On February 14, in a New York Times Sunday Magazine article titled “How Christian Were the Founders?”, the question of what control people with personal agendas have over what elementary and secondary school students are taught. The article reminded me of a book I read several years ago, The Language Police: How Pressure Groups Restrict What Students Learn by Diane Ravitch (2004), which addressed the same issue.
What bothers me most about what is happening before the Texas State Board of Education, which is the focus of both the article and the book, is that whatever decisions the TSBE make will affect the education not only of Texas students, but of students in 46 other states. I don’t care if Texas wants to dumb-down its student population, but it bothers me that it wants to drag down the rest country along with it.
The problem, yet again, lies with book publishers. Because Texas has a centralized textbook purchasing procedure, it has clout in the textbook market, and publishers kowtow to its demands. Understandably from a financial perspective, publishers don’t want to be excluded from Texas’ $22 billion dollar expenditure on textbooks (some 48 million textbooks each year), but from an ethical/moral perspective, the publishers are contributing to America’s decline in exchange for the almighty dollar.

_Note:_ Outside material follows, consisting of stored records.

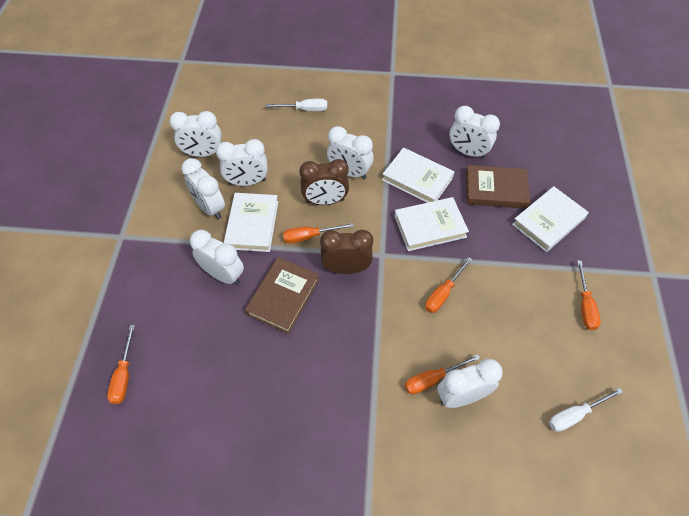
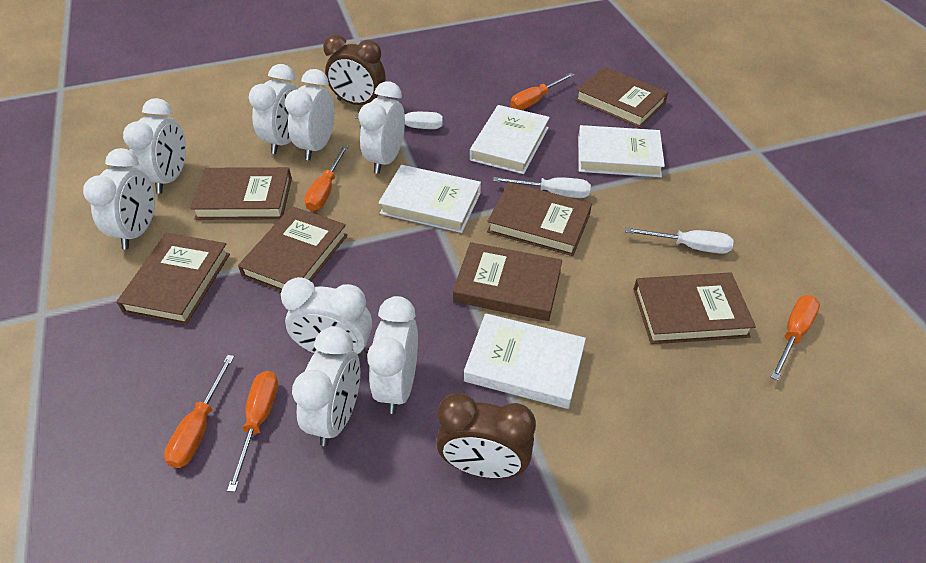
brown book: 2 -> 7
white clock: 7 -> 8
white screwdriver: 2 -> 3

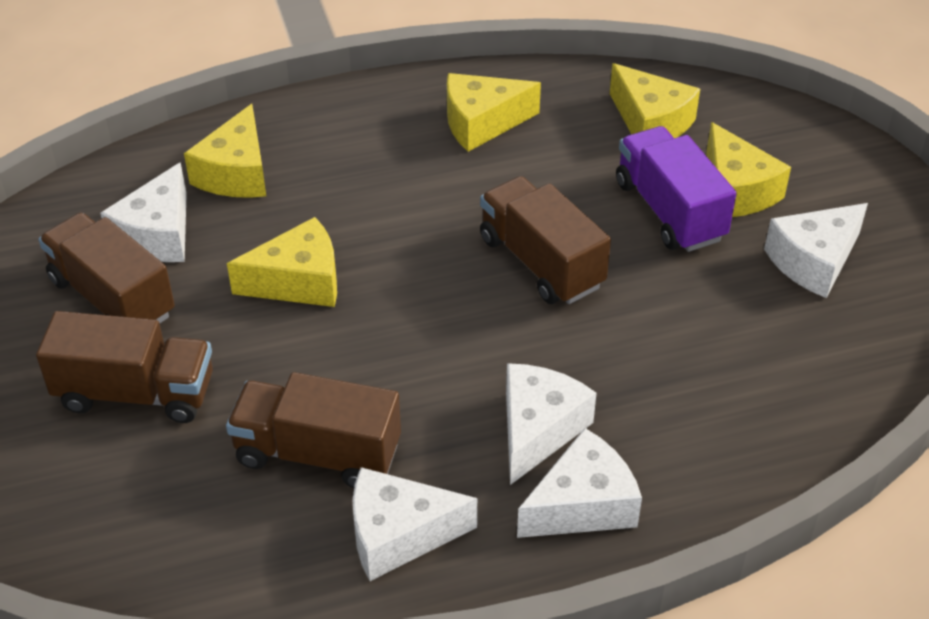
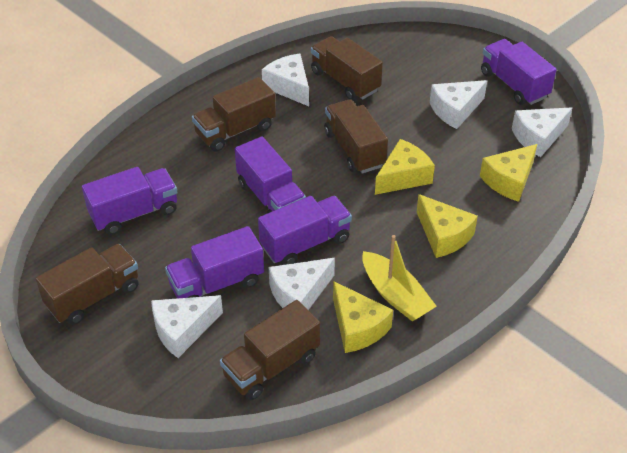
brown truck: 4 -> 5
purple truck: 1 -> 5
yellow boat: 0 -> 1
yellow cheese: 5 -> 4

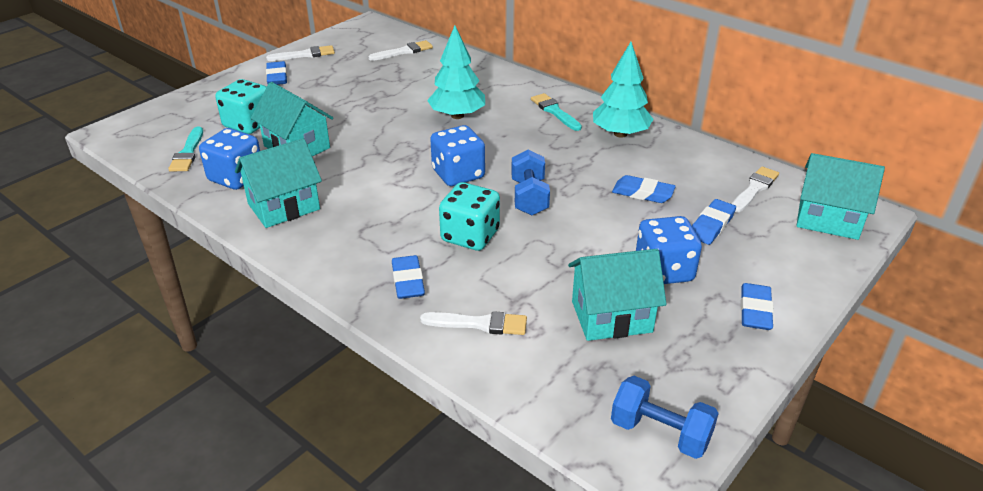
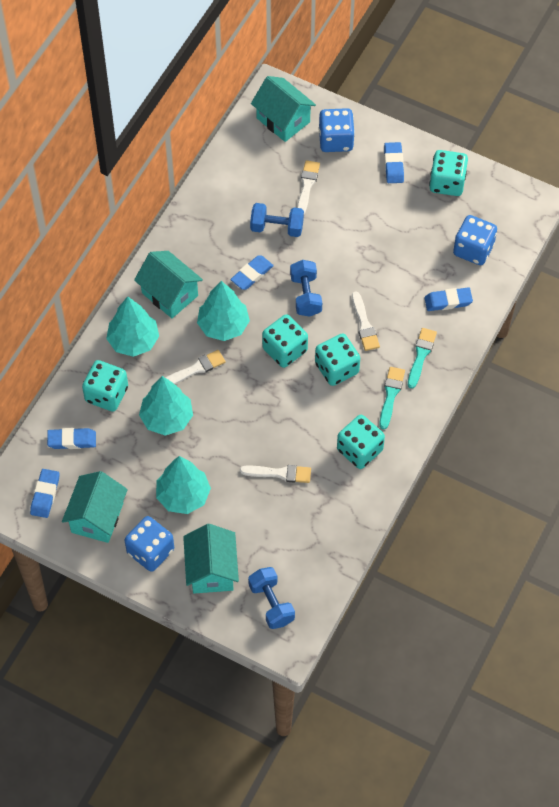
blue dumbbell: 2 -> 3
turquoise dice: 2 -> 5
turquoise tree: 2 -> 4

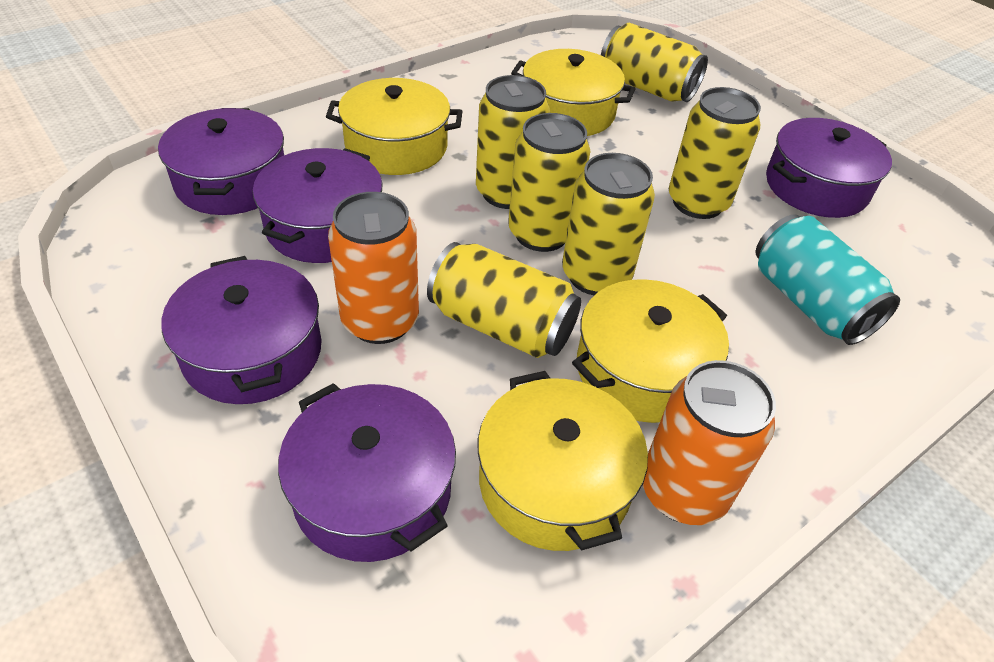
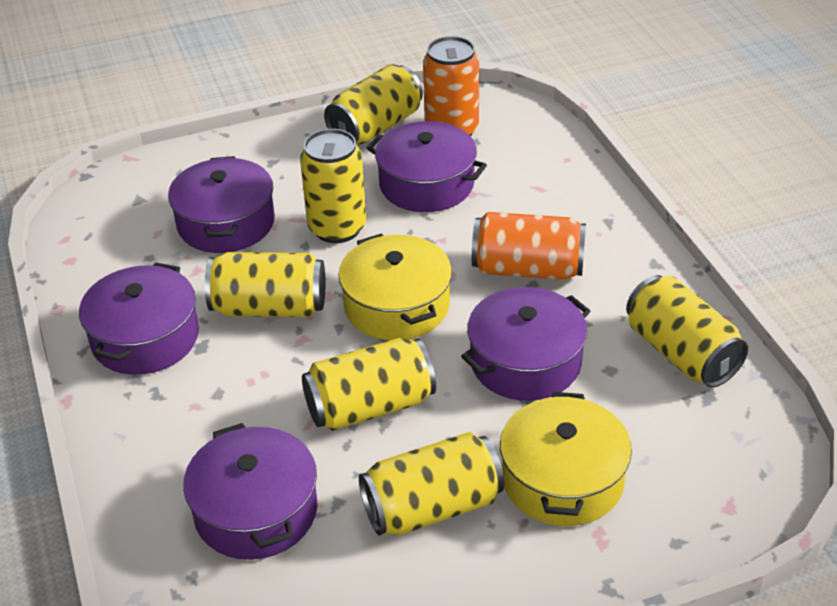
turquoise can: 1 -> 0
yellow pot: 4 -> 2

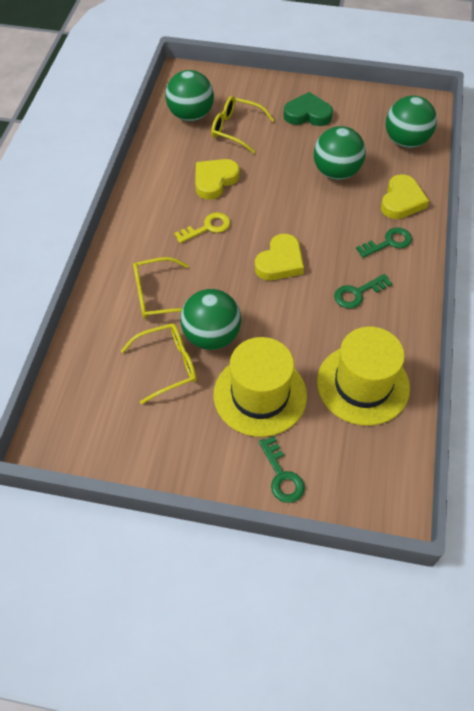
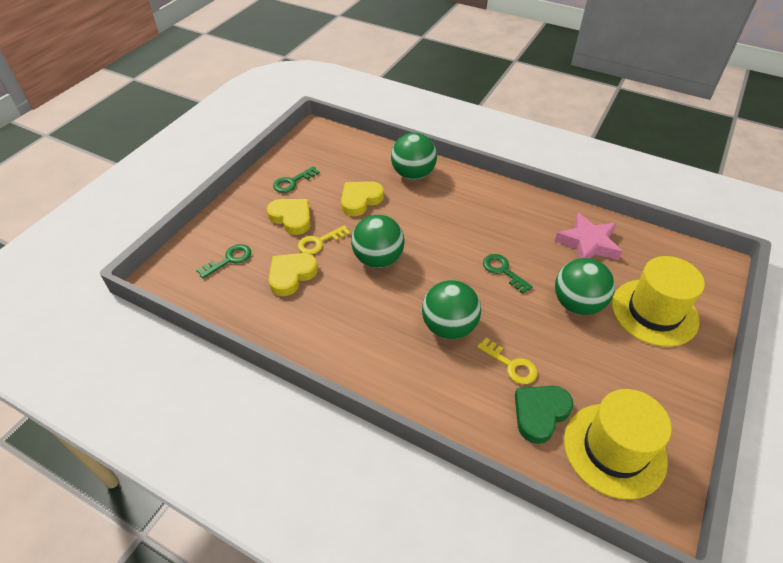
pink star: 0 -> 1
yellow glasses: 3 -> 0
yellow key: 1 -> 2

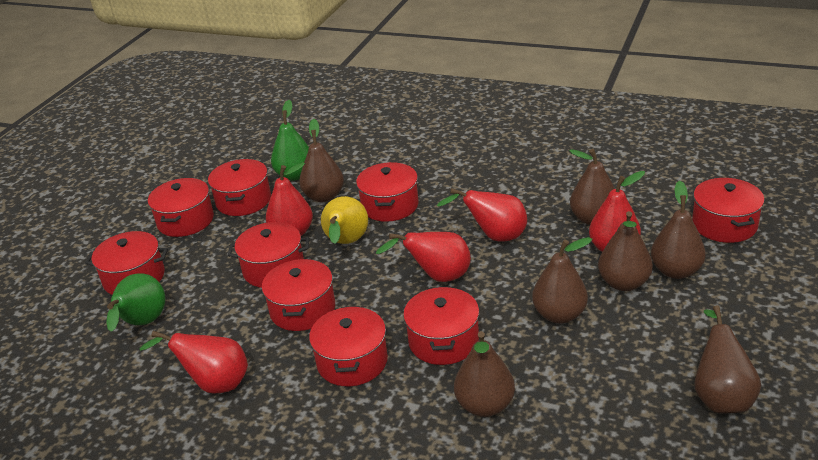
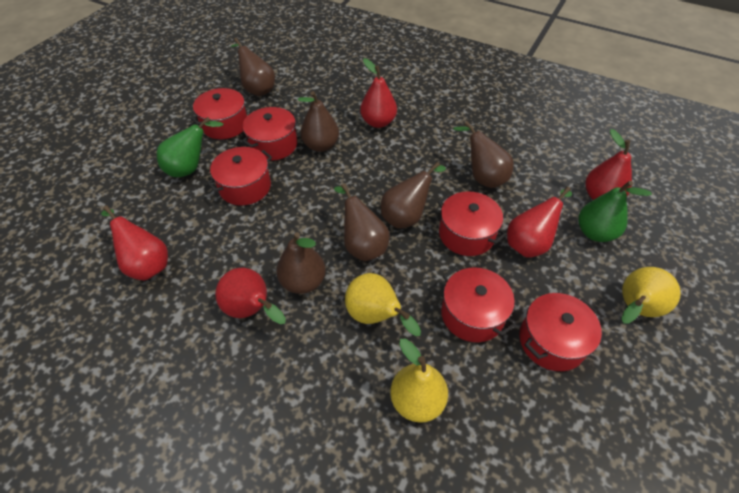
brown pear: 7 -> 6
red pot: 9 -> 6
yellow pear: 1 -> 3

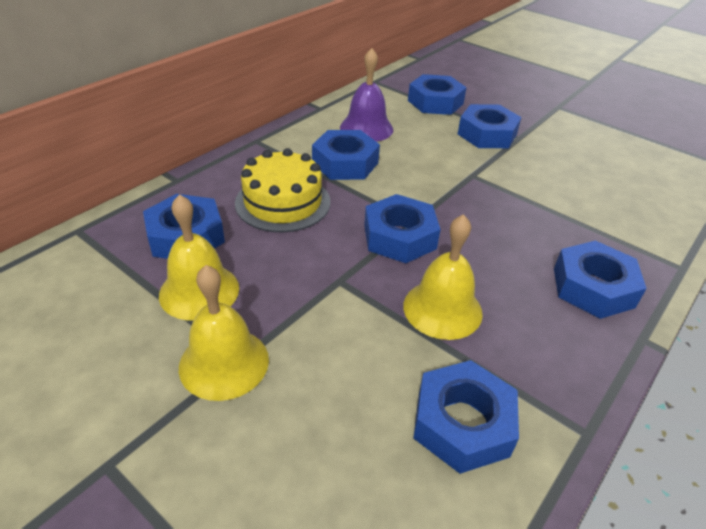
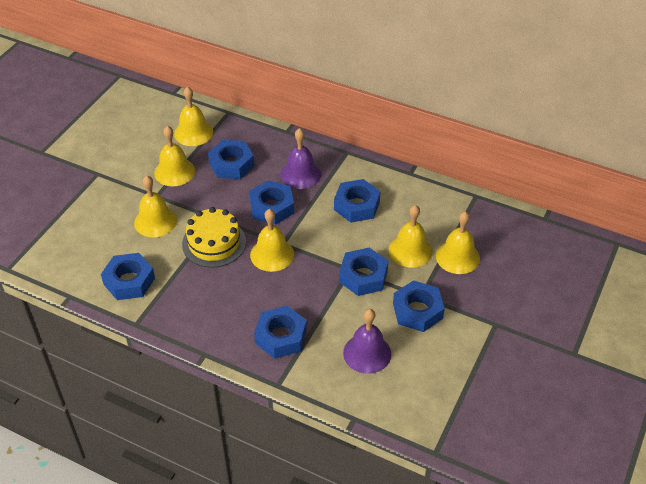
purple bell: 1 -> 2
yellow bell: 3 -> 6

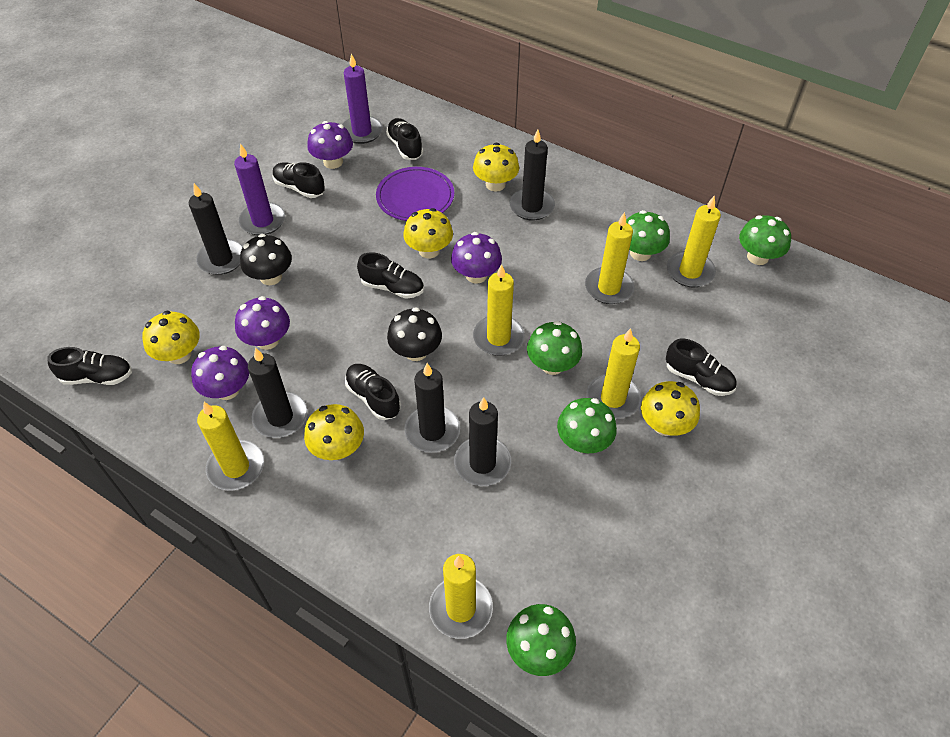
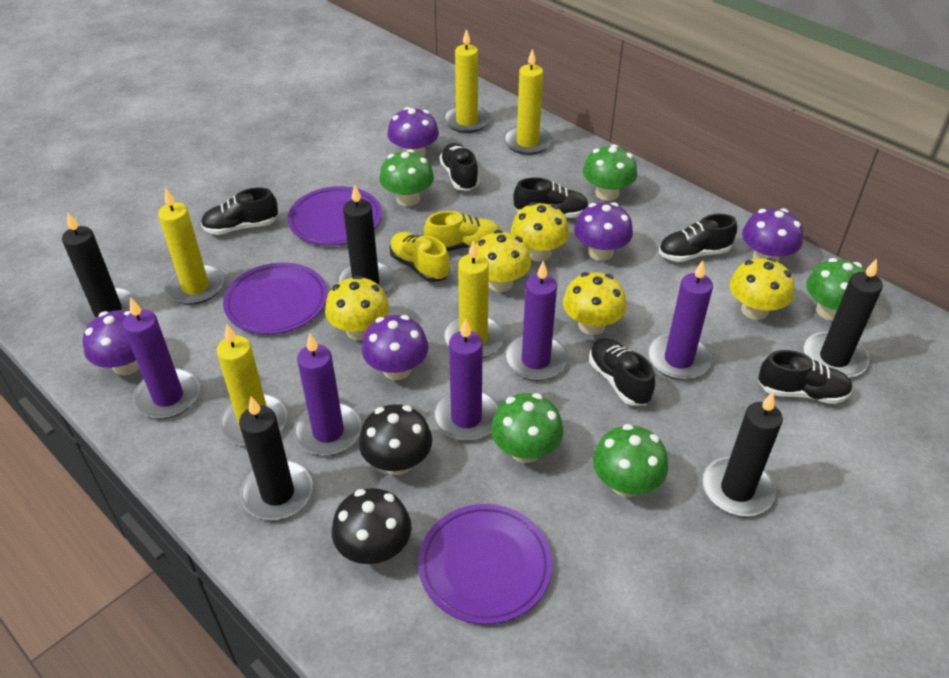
purple candle: 2 -> 5
purple mushroom: 4 -> 5
purple plate: 1 -> 3
yellow candle: 6 -> 5
yellow shoe: 0 -> 2

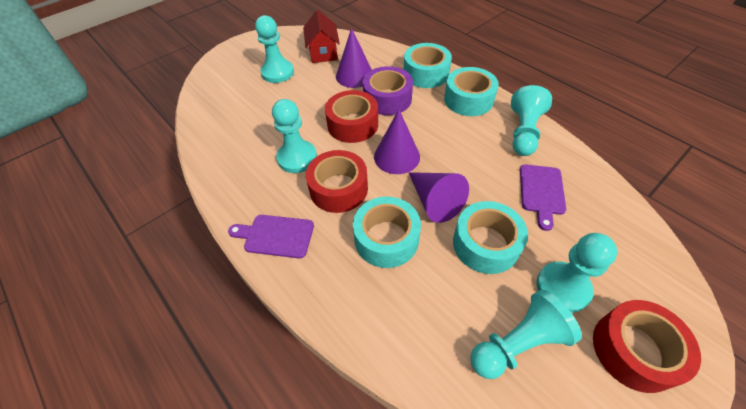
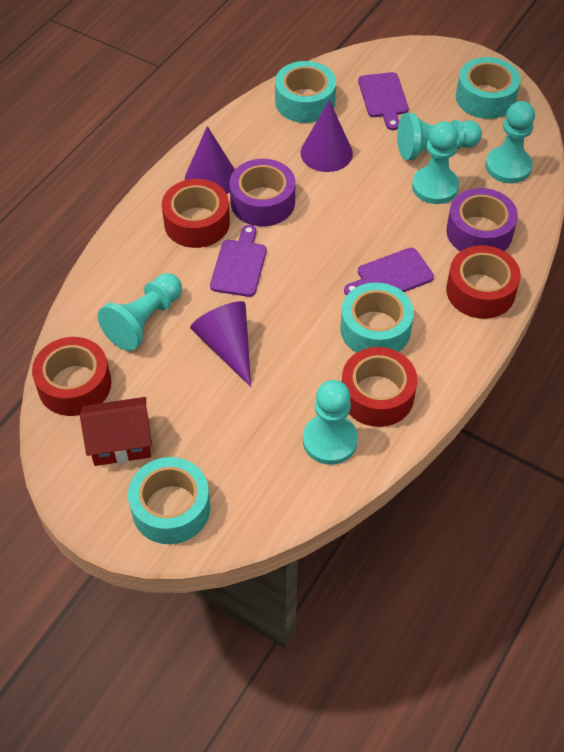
purple cutting board: 2 -> 3
purple tape: 1 -> 2
red tape: 3 -> 4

In past years the problem was nearly insolvable. But now things have changed — or they should be changing — and ebook textbooks can be the answer. With today’s technology, there is no reason why publishers can’t create a pick-and-choose menu for school districts. Instead of printing millions of textbooks and locking knowledge in shackles for the next 10 years (the lifespan of the Texas review decisions), publishers could both reduce textbook costs and allow each state and/or school district to create custom books for local courses.
If Texas and Kansas want to teach that the world is flat, while New York and California want to teach that the world is round, customized textbooks would let them do so. In the expansion of fact over fiction, ebooks can play a role in saving America from total educational collapse.
And think about how much money local school districts could save. It should be less expensive for schools to provide ebooks as course textbooks; in fact, it probably would be cost-effective for several school districts in a state to band together to build their own etextbooks than what is currently being spent on printed books that are not as focused on local needs.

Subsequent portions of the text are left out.